Die Nachfrage ist gesunken
Während das Ölangebot trotz Krisen stabil bleibt, ist die Nachfrage zuletzt zurückgegangen. Im vierten Quartal 2013 lag sie nach Schätzungen der Internationalen Energieagentur (IEA) noch bei 92,7 Millionen Barrel pro Tag, im zweiten Quartal 2014 waren es eine Million Barrel weniger.
Für den Rückgang gibt es zwei Hauptgründe. Erstens sinkt die Nachfrage in den wärmeren Monaten ohnehin, zweitens herrscht in vielen Ländern der Welt Wirtschaftsflaute. In der Eurozone stagnierte die Wirtschaft im zweiten Quartal, in Japan brach sie heftig ein, Schwellenländer wie Brasilien und China wachsen langsamer.
Im Irak ist die Ölförderung - noch - stabil
Die größten Sorgen bereitet Experten derzeit die Lage im Irak. Die irakischen Ölexporte sind für die Stabilität der Weltmarktpreise höchst bedeutsam. Doch der Staat zerfällt. Im Norden versuchen die Kurden, sich abzuspalten, im Zentrum des Landes hat die Terrormiliz "Islamischer Staat" (IS) die Macht übernommen.
Bisher hat die Krise die Ölproduktion kaum beeinträchtigt. Denn ein Großteil der Förderung befindet sich im Süden des Landes, den die Regierung weiterhin unter Kontrolle hat. Und im Norden ist, seit die Kurden den Ölexport mehr und mehr an sich reißen, zwar die Rechtslage unklar - der Rohstoff aber fließt weiter durch die Pipelines.
Die IS-Milizen sollen derzeit nur eine Tagesproduktion von 80.000 Barrel kontrollieren, damit würden 2,5 Prozent der irakischen Ölexporte wegfallen. Wenn überhaupt: Denn auch die Terrororganisation versucht, den Rohstoff zu verkaufen - und soll kleine Mengen angeblich schon verkauft haben. Immerhin könnte sie dadurch rund acht Millionen Dollar pro Tag verdienen.

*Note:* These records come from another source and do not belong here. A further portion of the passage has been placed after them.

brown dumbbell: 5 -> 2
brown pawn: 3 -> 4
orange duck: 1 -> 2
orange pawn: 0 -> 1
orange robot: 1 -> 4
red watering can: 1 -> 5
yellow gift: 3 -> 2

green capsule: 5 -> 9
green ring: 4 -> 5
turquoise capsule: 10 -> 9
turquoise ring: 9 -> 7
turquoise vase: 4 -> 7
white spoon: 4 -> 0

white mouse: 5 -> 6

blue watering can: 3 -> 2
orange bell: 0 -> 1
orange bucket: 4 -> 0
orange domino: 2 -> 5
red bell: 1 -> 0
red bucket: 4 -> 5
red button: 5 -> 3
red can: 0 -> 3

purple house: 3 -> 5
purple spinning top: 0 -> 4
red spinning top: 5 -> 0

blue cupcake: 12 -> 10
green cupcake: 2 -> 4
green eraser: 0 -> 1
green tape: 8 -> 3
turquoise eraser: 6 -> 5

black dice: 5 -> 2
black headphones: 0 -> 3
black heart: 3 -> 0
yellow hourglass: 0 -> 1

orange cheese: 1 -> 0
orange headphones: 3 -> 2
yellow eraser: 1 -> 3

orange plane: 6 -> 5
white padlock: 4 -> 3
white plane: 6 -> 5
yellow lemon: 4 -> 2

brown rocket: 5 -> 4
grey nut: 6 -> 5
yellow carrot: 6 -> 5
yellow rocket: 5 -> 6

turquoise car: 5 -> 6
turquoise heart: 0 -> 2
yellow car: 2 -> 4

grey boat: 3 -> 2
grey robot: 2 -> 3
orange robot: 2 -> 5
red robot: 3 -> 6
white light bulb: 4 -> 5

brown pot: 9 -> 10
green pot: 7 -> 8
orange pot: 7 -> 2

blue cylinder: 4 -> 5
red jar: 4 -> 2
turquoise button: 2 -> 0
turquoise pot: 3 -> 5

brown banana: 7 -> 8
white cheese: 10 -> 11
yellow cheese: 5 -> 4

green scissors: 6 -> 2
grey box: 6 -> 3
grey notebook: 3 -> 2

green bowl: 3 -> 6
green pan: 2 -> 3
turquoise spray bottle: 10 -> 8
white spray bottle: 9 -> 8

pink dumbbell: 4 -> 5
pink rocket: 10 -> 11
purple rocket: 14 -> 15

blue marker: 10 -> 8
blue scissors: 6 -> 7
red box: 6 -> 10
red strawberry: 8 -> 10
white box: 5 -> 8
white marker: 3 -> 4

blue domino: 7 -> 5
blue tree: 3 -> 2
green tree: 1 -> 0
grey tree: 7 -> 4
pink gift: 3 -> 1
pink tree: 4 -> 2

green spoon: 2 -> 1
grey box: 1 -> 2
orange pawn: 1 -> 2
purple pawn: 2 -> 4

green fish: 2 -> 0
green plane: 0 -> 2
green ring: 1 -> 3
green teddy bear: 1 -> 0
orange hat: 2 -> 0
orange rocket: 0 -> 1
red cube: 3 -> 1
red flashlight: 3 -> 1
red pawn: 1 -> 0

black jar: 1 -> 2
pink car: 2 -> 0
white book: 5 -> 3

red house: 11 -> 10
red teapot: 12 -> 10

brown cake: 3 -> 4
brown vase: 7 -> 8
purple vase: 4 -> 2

Eigentlich will sich der Irak in den kommenden Jahren zur neuen Ölsupermacht aufschwingen. Energieminister Hussain al-Shahristani will die Produktion bis 2020 von derzeit drei auf rund sechs Millionen Barrel pro Tag steigern, bis 2035 gar auf 8,3 Millionen Barrel.
Regierungen und Unternehmen setzen große Hoffnungen in diese Pläne. Denn die globale Nachfrage wird nach IEA-Schätzungen auf absehbare Zeit jedes Jahr um gut eine Million Barrel pro Tag zunehmen. Das zusätzliche Öl soll aus dem Irak kommen.
"Andere Förderländer werden die stetig steigende Nachfrage auf lange Sicht nicht decken können", sagt Energieexperte Bukold. "Ein Dauerkonflikt im Irak wird die Ölexporte bremsen. Das wird sich über kurz oder lang auch bei den Ölpreisen zeigen."